Notice of Privacy Practices

This notice describes how medical information may be used and disclosed, and how you can get access to this information.  Please review this information carefully.

The Health Insurance Portability & Accountability Act of 1996 (“HIPPAA”) is a federal program that requires that all medical records and other individually identifiable health information used or disclosed by us in any form are kept properly confidential.  This Act gives you, the patient, significant new rights to understand and control how your health information is used.  “HIPPAA” provides penalties for various entities that misuse personal health information.

As required by “HIPPAA” we have prepared this explanation of our requirements to maintain the privacy of your health information and how we may use and disclose your health information.

We may use and disclose your medical records for the following purposes only; treatment, payment, health care operations (as explained below), and as required by law.

Treatment means providing, coordinating, or managing health care and related services by one or more health care providers.

Payment means such activities as obtaining reimbursement for services, and utilization review.

Health care operations include the business aspects of running our practice, such as quality assessment and improvement, cost management analysis, and customer service.

The law also requires us to report communicable diseases and other matters to the proper authorities.

We may create and redistribute de-identified health information by removing all reference to individually identifiable information.

We may contact you to provide appointment reminders, test results, information on current or upcoming treatment or treatment alternatives, and other health related benefits and services.

Any other disclosures and uses will be made only with your written authorization. Authorization will be required for records release whether initiated by you or us.  You may revoke such authorizations in writing, which we are required to abide by, except in cases as stated above.  You may request the format in which we contact you, however requests may not be honored if contact becomes necessary, and is unobtainable through the requested manner.
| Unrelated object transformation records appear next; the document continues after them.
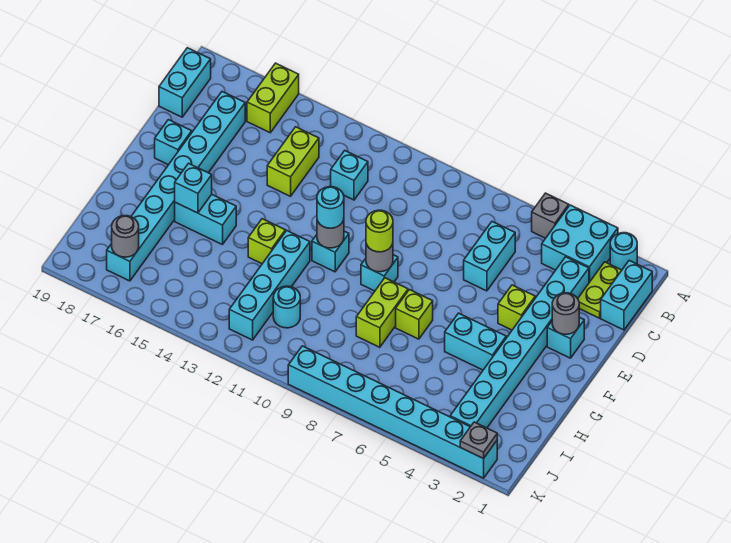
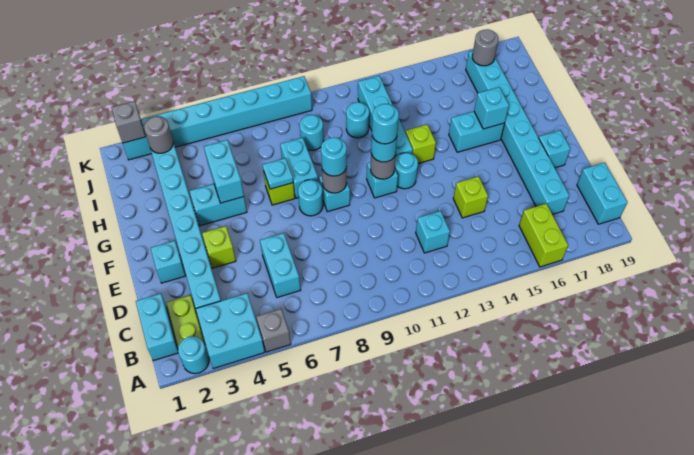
lime brick C14:D14 level 1 -> lime brick D14 level 1
grey round brick E2 level 2 -> grey round brick J3 level 2
none -> cyan round brick F8 level 1
lime round brick F9 level 3 -> cyan round brick F9 level 3
none -> cyan round brick F11 level 4
none -> cyan round brick F12 level 1
none -> cyan brick G5:H5 level 2
none -> cyan plate G7 level 2
lime brick G8:H8 level 1 -> cyan brick G8:H8 level 1
none -> cyan round brick I9 level 1
grey plate K2 level 2 -> grey brick K2 level 2

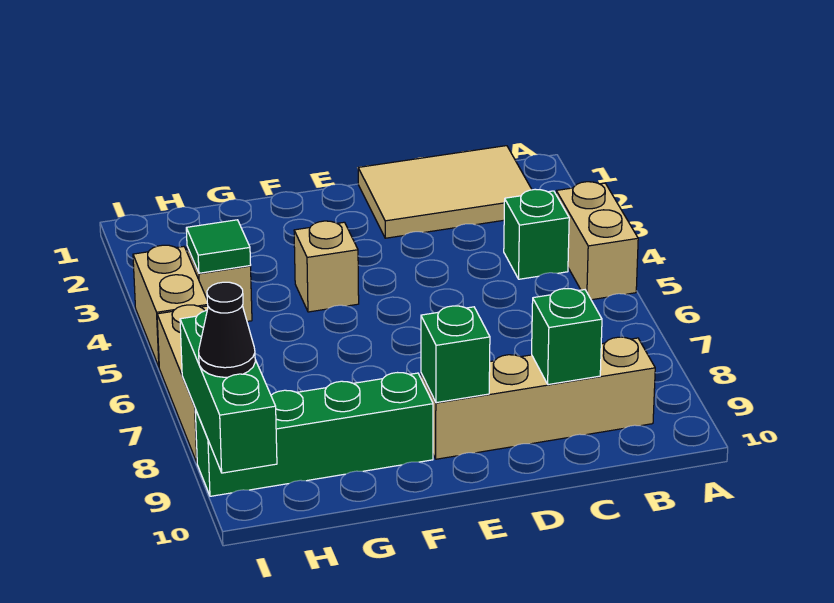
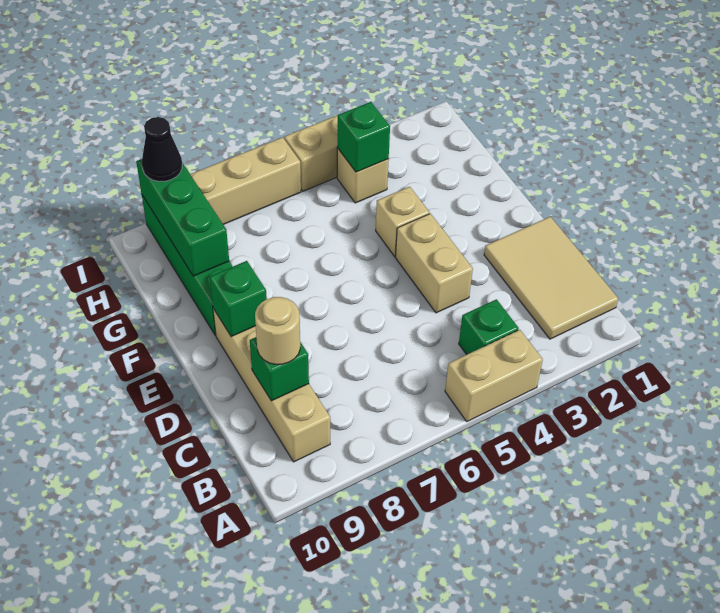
none -> tan round brick C9 level 3
none -> tan brick D4:E4 level 1
green tile H4 level 2 -> green brick H4 level 2
green brick I8:I10 level 2 -> green brick G9:I9 level 2

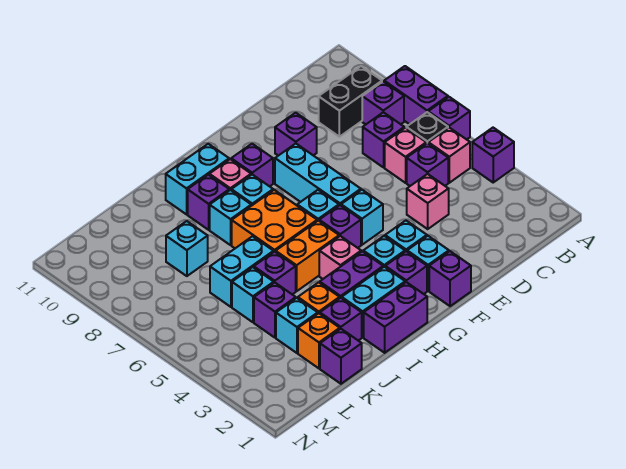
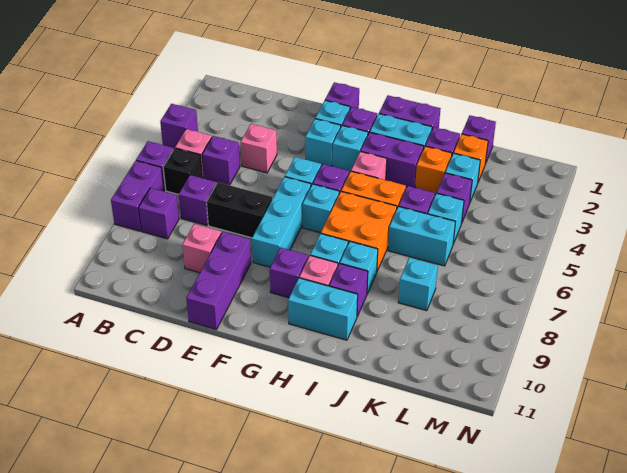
black brick B9:C9 level 1 -> black brick D7:E7 level 1
pink brick C6 level 1 -> pink brick D9 level 1
purple brick E9 level 1 -> purple brick E9:E11 level 1

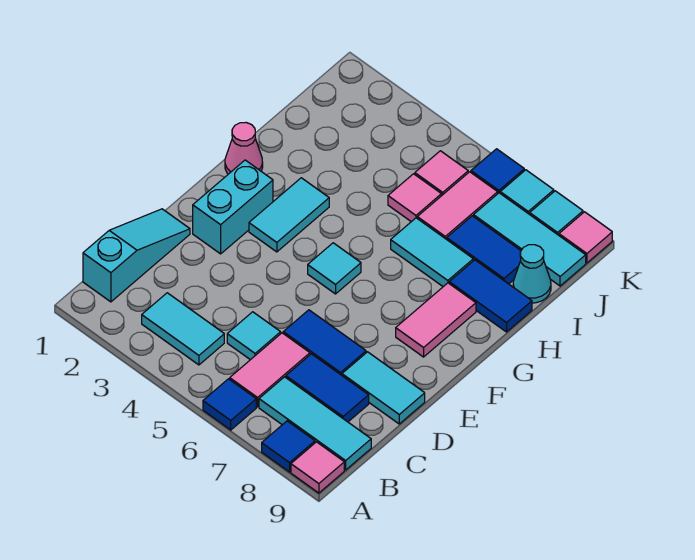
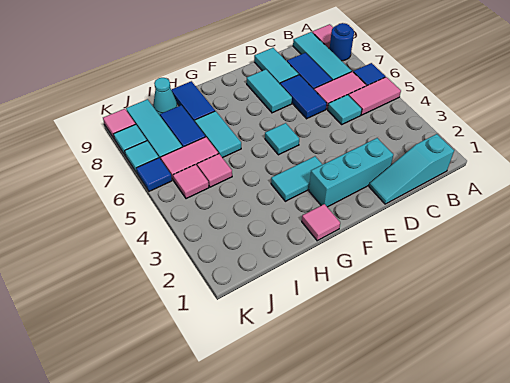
blue tile A8 level 1 -> blue round brick A8 level 1
cyan tile B3:B4 level 1 -> cyan tile E7:E8 level 1
cyan brick E2:F2 level 1 -> cyan brick D2:F2 level 1
pink tile F8:G8 level 1 -> pink tile A5:B5 level 1
pink cone G1 level 1 -> pink tile G1 level 1

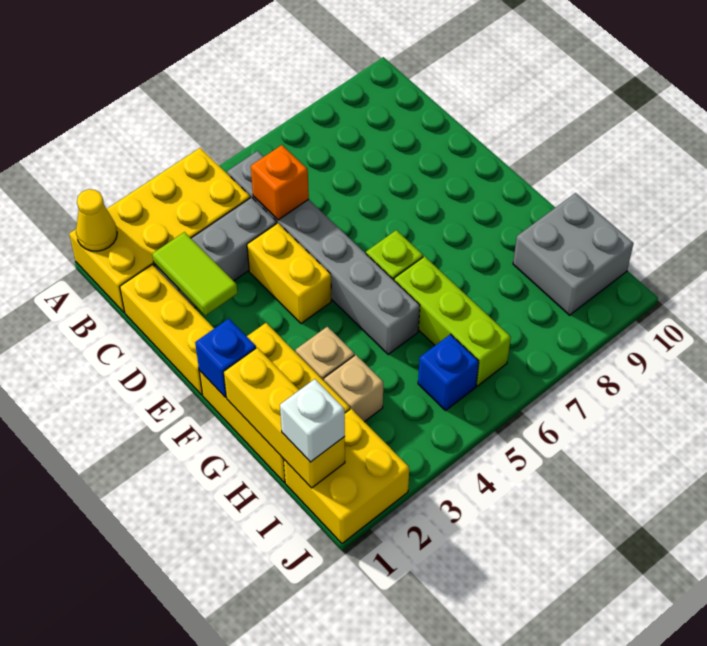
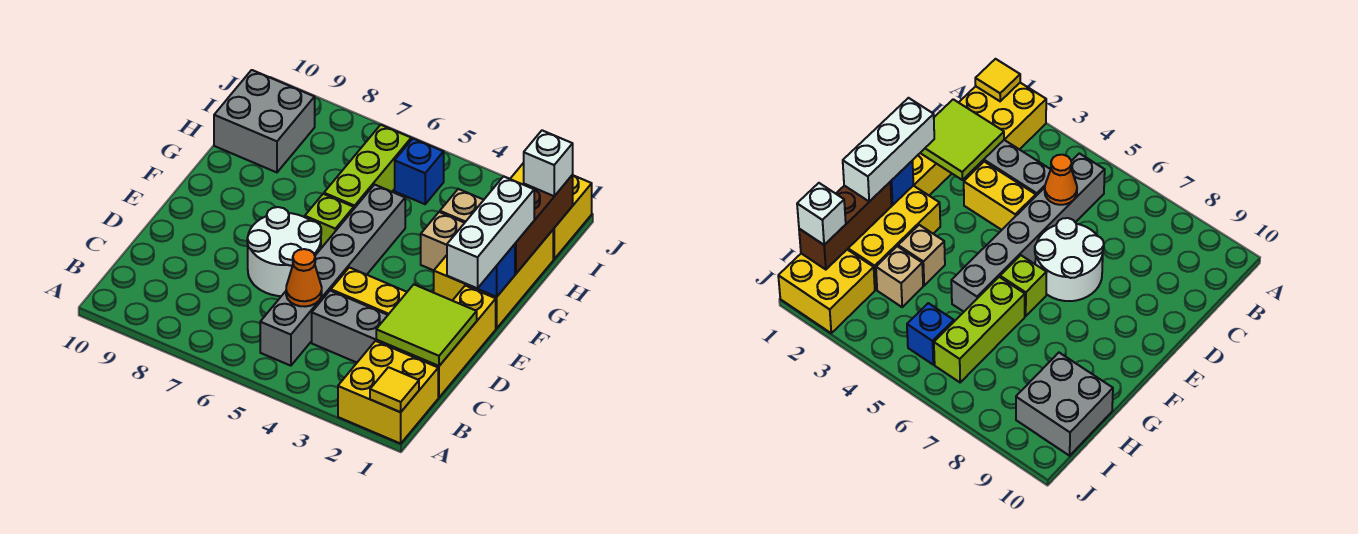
yellow brick A1:B4 level 1 -> yellow brick A1:B2 level 1
yellow cone A1 level 2 -> yellow tile A1 level 2
lime tile C2:D2 level 2 -> lime tile C1:D2 level 2
orange brick C5 level 2 -> orange cone C5 level 2
yellow brick D4:E4 level 1 -> yellow brick D3:D4 level 1
none -> white round brick D6:E7 level 1
none -> white brick E1:G1 level 3
yellow brick G1:I1 level 2 -> brown brick G1:I1 level 2

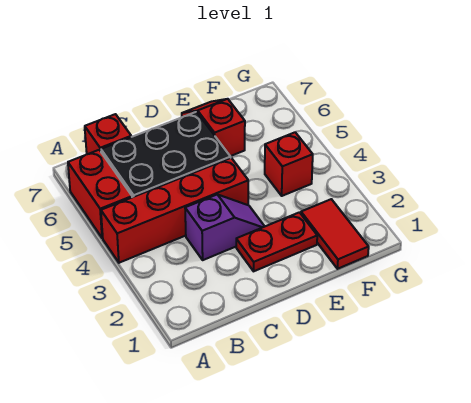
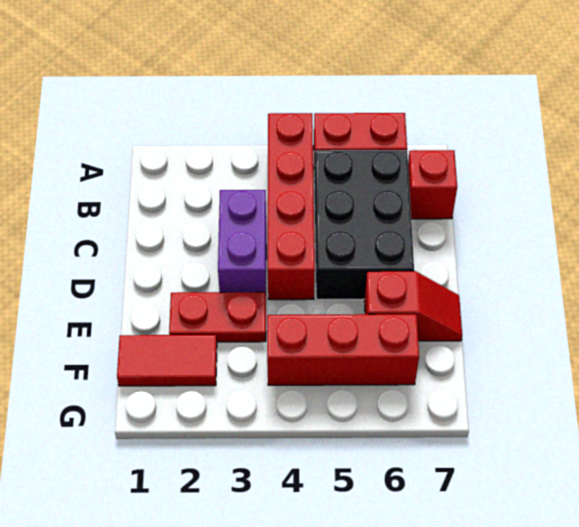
purple slope C3:D3 level 1 top C -> purple brick C3:D3 level 1
red plate D2:E2 level 1 -> red plate E2:E3 level 1
red brick F4 level 1 -> red brick F4:F6 level 1

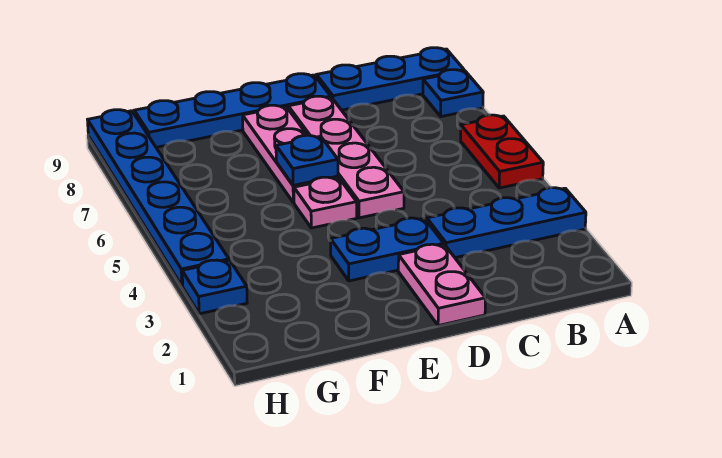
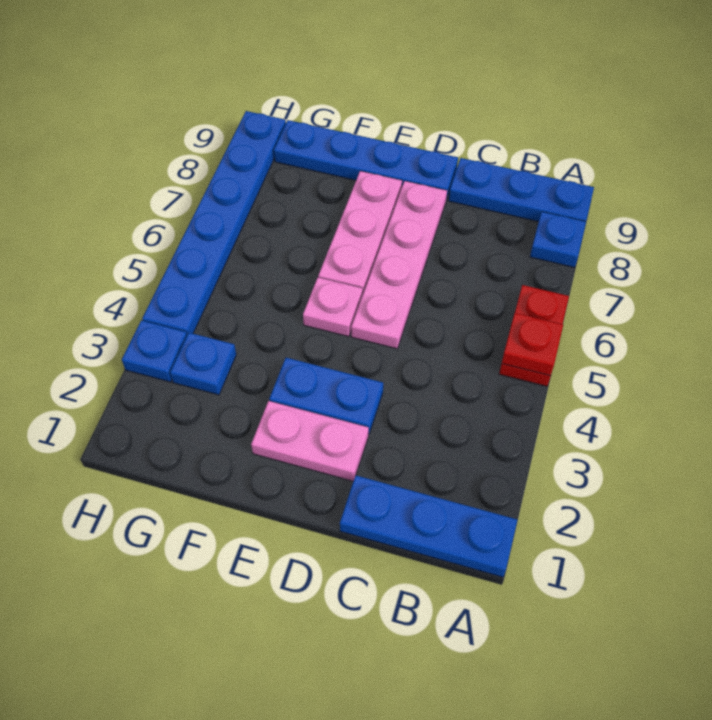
blue plate A3:C3 level 1 -> blue plate A1:C1 level 1
none -> red plate A5 level 2
pink plate D1:D2 level 1 -> pink plate D2:E2 level 1
blue plate E6 level 2 -> blue plate G3 level 1

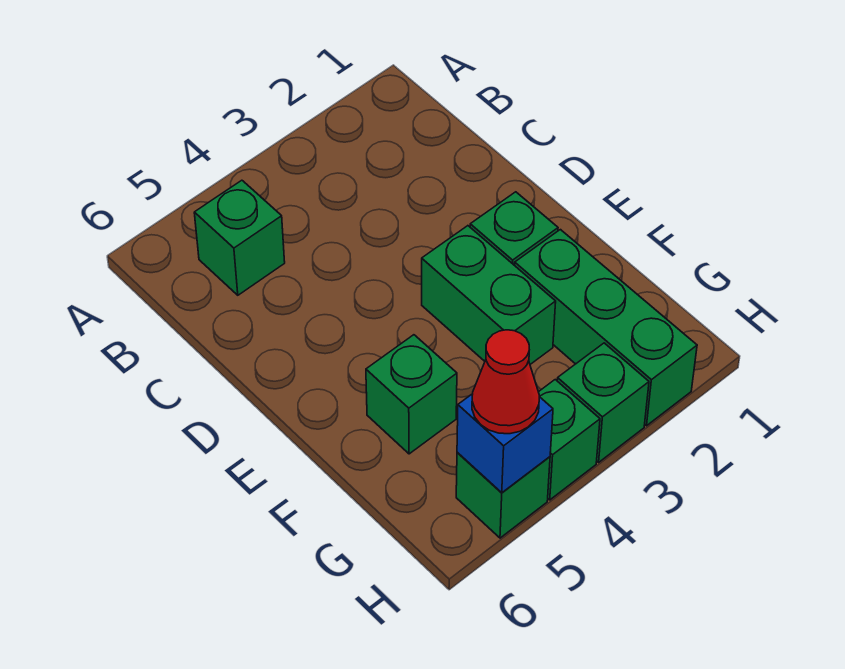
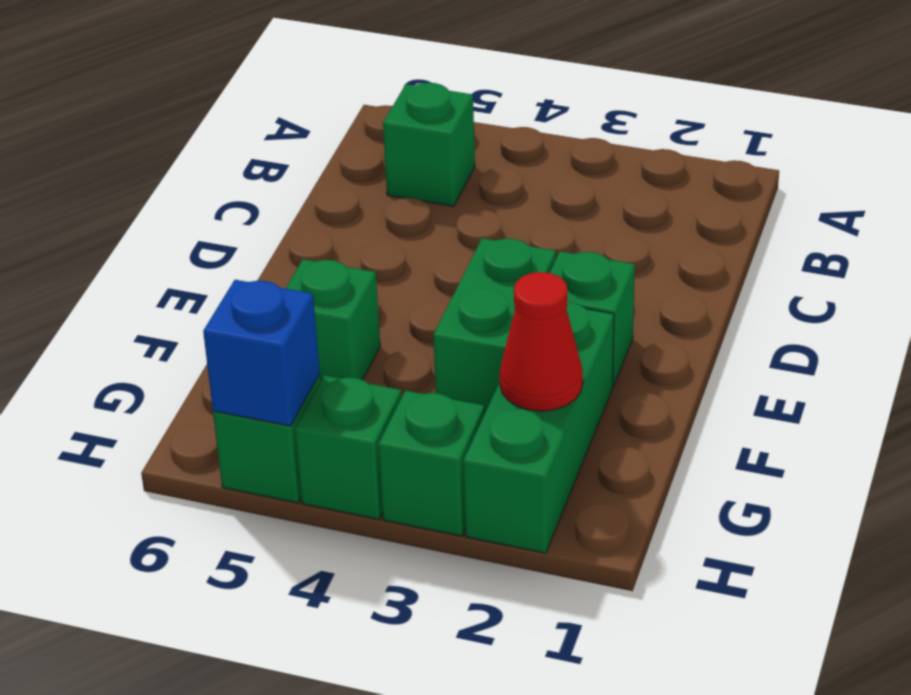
red cone H5 level 3 -> red cone G2 level 2

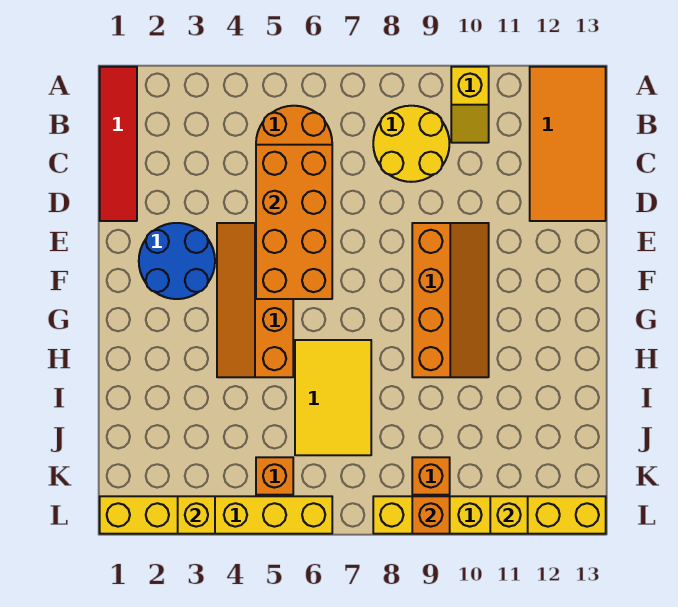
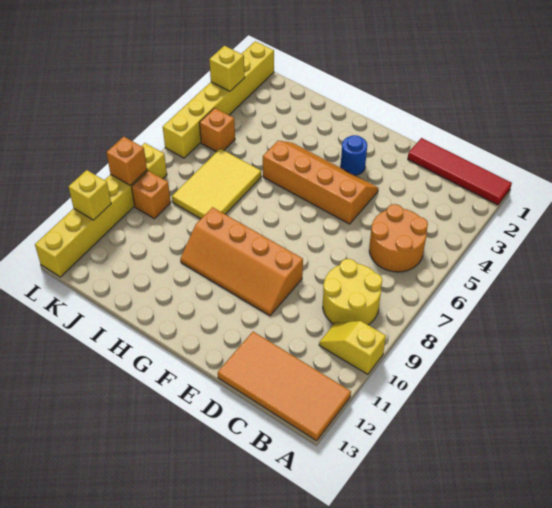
orange brick C5:F6 level 2 -> none
blue round brick E2:F3 level 1 -> blue round brick F3 level 1
yellow tile H6:J7 level 1 -> yellow tile I6:J8 level 1

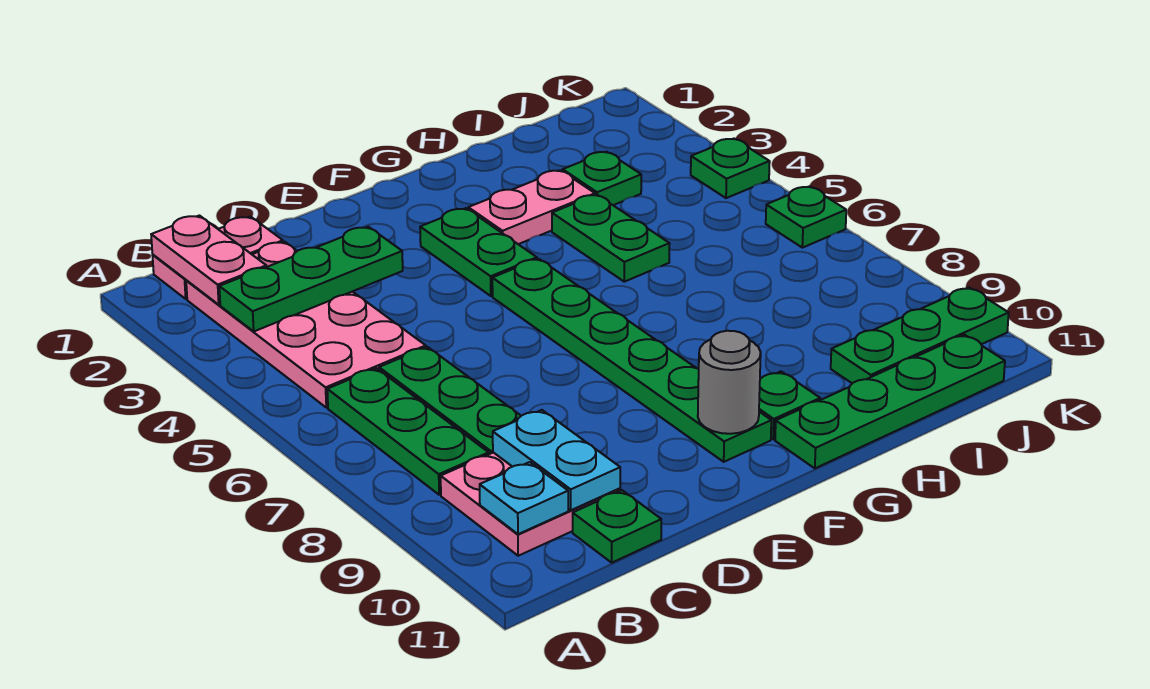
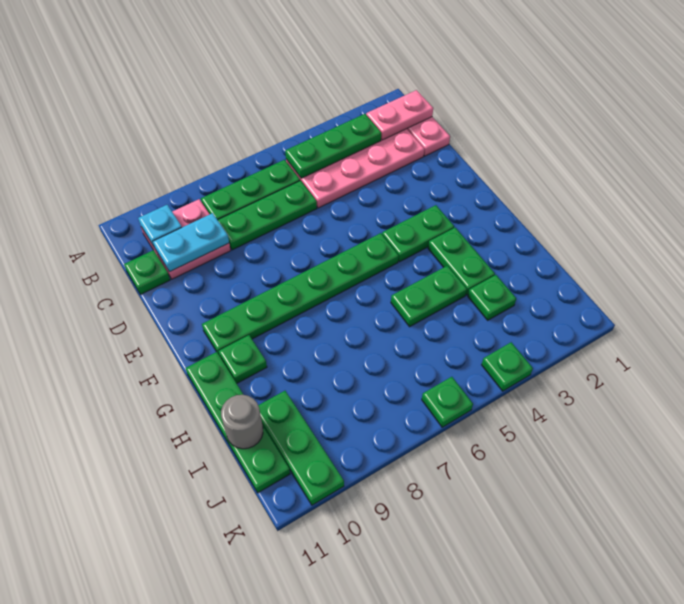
green plate B3:D3 level 2 -> green plate B3:B5 level 2
grey round brick F10 level 2 -> grey round brick I11 level 2
pink plate G3:H3 level 1 -> green plate G3:H3 level 1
You have the following rights with respect to your protected health information:

  1. The right to request restrictions on certain uses and disclosures of protected health information, including those related to disclosures to family members, friends, of other persons identified by you.  We are not required to agree to such requested restrictions.
  2. The right to reasonable request to receive confidential communications of protected health information by alternative means or alternative locations.
  3. The right to inspect or request copies of your protected health information.
  4. The right to amend your protected health information.
  5. The right to obtain a copy of this notice upon request.
  6. The right to file a written complaint should you feel that your privacy rights have been violated

We are required by law to maintain the privacy of your protected health information and to provide you with notice of our legal duties regarding privacy practices.  This notice is effective October 1, 2008.  We are responsible for keeping these policies current, and will post a revised notice of privacy practices as appropriate.